Sunday, August 12, 2012

(Dis)Adventures in the Land of QT

So I had bought this N9. Beautiful phone. It's only mistake was to be born 4 years too late into the world.
And to work on QT.

 I am a beginner QT developer. This might sound funny, but it is not. It is dead-serious. There is this app I am coding, and I NEED desperately in order to be able to edit the bookmarks from the default browser on my N9 (since Nokia did not deserve it the time, unfortunately).

QT sucks.

Well, not really to be honest. It is great. Really. It does NOT suck, as said, because it's portable, it's flexible, it has every thing that you need, it has tools for every thing (really!), and a language for everything. In short, in the world of multiplatform, QT is a very, very strong God. Nice. But it simply sucks. In some ways. Especially the Windows way. The multiplatformness for Windows is simply not there yet, or not as advanced as the user (=you or me) would think it is.

So, as a beginner QT developer, with a QT phone, a Windows-based machine, what do you do? You code! On your amazing N9 phone! So you download, install, and start fiddling around (and get to know) well, QT. The first thing you realize is that QT has a pretty strong and high learning curve. This is normal. It's huge. Multiplatform. Holy shit. But do not despair! There are examples! Bring up the examples, compile them, and realize after a whole bunch of time (approximately 1 hour of searching around) that some of them will never work on your phone, and for these the multiplatform lable is but that: a label.
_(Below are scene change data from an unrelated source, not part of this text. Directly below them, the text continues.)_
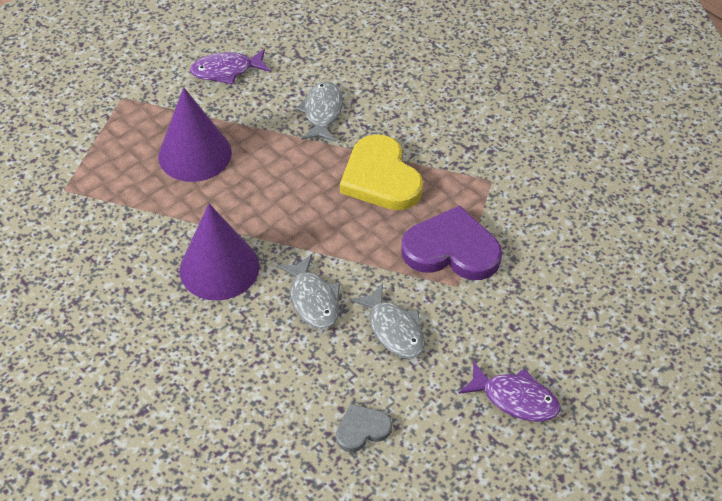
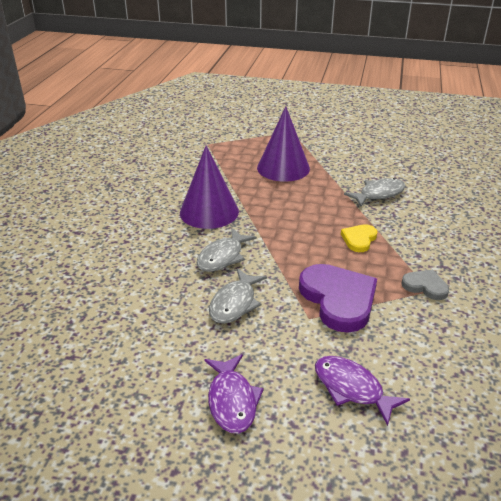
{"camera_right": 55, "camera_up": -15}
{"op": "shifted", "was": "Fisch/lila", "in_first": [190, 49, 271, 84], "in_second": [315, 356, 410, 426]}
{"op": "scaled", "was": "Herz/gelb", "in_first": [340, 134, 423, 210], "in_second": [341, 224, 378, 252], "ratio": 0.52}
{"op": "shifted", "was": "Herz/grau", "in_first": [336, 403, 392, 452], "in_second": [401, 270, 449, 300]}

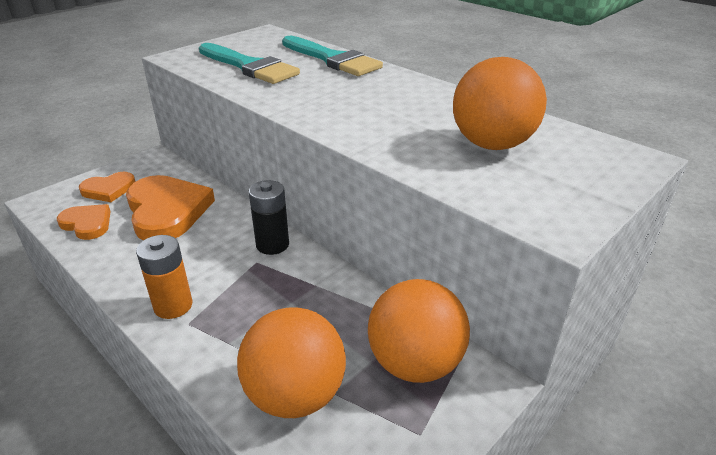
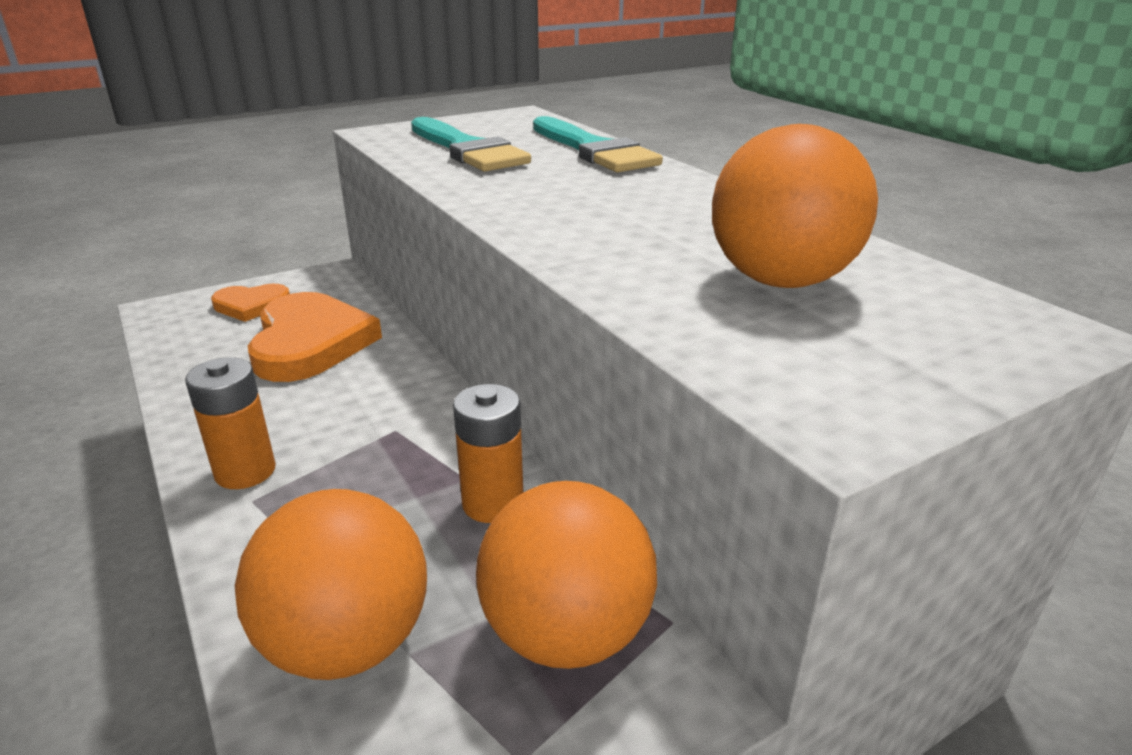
{"camera_right": 15, "camera_up": -5}
{"op": "gone", "was": "Batterie/schwarz", "in_first": [249, 180, 289, 255]}
{"op": "gone", "was": "Herz/orange", "in_first": [57, 204, 111, 240]}
{"op": "new", "now": "Batterie/orange", "in_second": [453, 384, 523, 523]}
Well, anyway. The good old extreme way of programming never failed you. So you fire up a new project in QTCreator (sounds like Populous all over again), start a new project, and...wait a moment, there are like, what, 15 project types to choose from! Wow! But which one is mines? The Qtmobile? Must be! Rewind.
So you fire up a new project on the QTCreator for Qt Mobile. A very simple "Hello world". The traditional.
Nothing extra. Compiles, packages, runs. Wow! It works! You have the proof!
Now you want to expand the feature set of your app. Where to start from? Google is your friend! Examples too, but as mentioned, not all of them work. If we assume that you :

a) have installed the examples through the SDK Installer (or QTCreator's updater).
b) have found them in the QT SDK
c) have managed to get the example to run

Suppose now you make it as far as having a C++ backend, a QML frontend for your nicely growing app.
You managed to get all the functionality in it, and have it running on the phone - but wtf? You just realized special characters are not displayed..instead, question marks (??) or other uncommon ASCII characters are not displayed. Where do you look first? I can tell you, in the string handling. And you will loose alot of time in there. Why? Because the problem is not in the string management. QT handles strings beautifully.
But there is the fact that (for apps that have to support UTF-8)  QML files need to saved as UTF-8 format in order for the QML viewer to be able to display correctly UTF-8 characters. WTF? Guess what't the default text file format ON WINDOWS?? UTF-8? Response : NO. It's some weird ISO number that I do not even want to remember. Time for searching : 1 hour & 1/2 (Total so far : 2 & 1/2).
Add another three hours to your count (if you are lucky enough to find this small note).

Want to have the confirmation of the crappy Windows support for QT?
Once this last hurdle is passed, you might actually find yourself wanting to test the app.
So you have two ways. Simulator for N9, or real device. My suggestion is : use the simulator whenever possible, debugging on real device is fucking slow. iPhone in this sense has alot better development setup.
But hah! Assume you developed a C++ QML plugin. You need to deploy it correctly. For that, you need to find the correct folder for it (which btw is /Simulator/Qt/mingw/imports). And then enter the battle of QMake, because the deployment option for the simulator is missing from QT Creator.

So, you see. All in all, Qt has alot of potential. Alot of features. And everything you need to code once and deploy everywhere. Really. The tools support for Windows, tho, can pose some challenges (especially QMake deployment).